This project consisted of 2 practice clients to prepare us for real client projects. Alongside preparing reports for these clients, we gave in person presentations!
Client A
The first client, Booze ‘R’ Us, requested a method by which to predict future sales for growth purposes. We proposed a machine learning approach fitting a multiple linear regression model to historical monthly sales data from Booze ‘R’ Us’s storefronts and applied the modeling process to a case study similar in scope. The model was fit to historical data and accurately predicted future monthly sales for an average storefront. Furthermore, the features included reflected factors that we found tend to drive or have the greatest impact on monthly liquor sales. Through our analysis, we selected three main feature setups and evaluated each to finalize using month, size of bottles, price, and type of alcohol. In addition to developing a robust predictive model, we identified specific sizes, price ranges, and liquor types that serve as the primary drivers of sales.
Client B
The second client, Drinking Excess Alcohol is Dangerous (DEAD), was interested in the driving factors behind small and large alcohol purchases in Iowa. We proposed a machine learning model fitting a multiple linear regression model to a random sample of past sales data.
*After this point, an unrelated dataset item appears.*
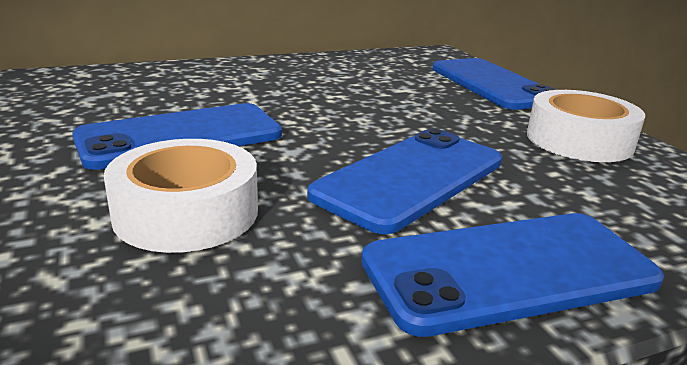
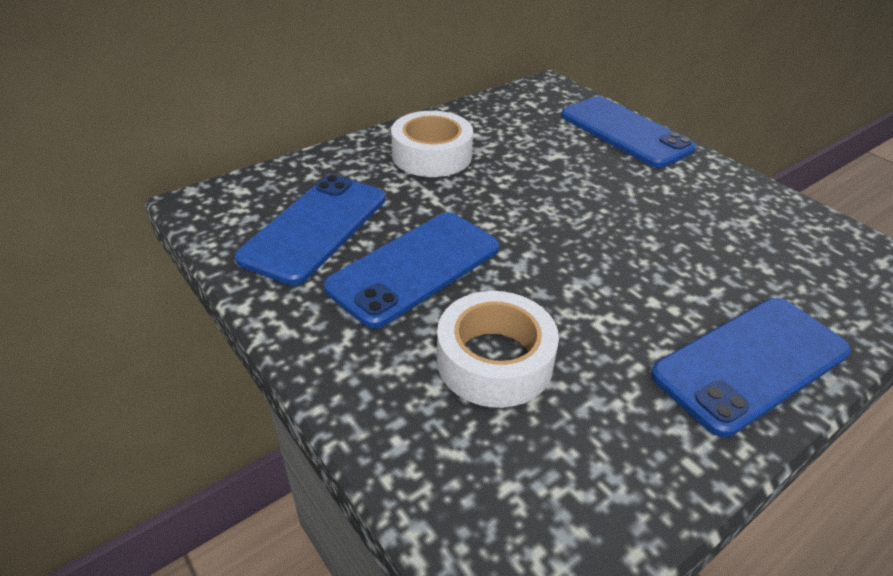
camera: 15 degrees left, 15 degrees up
(411, 178) = (633, 279): blue phone -> blue phone (315, 228)
(579, 140) = (730, 201): white tape -> white tape (432, 155)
The model fits sales data and predicts the quantity of alcohol purchased. The features of the final model represent the most influential factors driving alcohol purchasing behavior. This investigation has revealed valuable insights that can guide DEAD in shaping responsible alcohol retailing initiatives, with a focus on seasonal, category-specific, and college town-targeted campaigns, while upholding ethical principles of transparency and data privacy.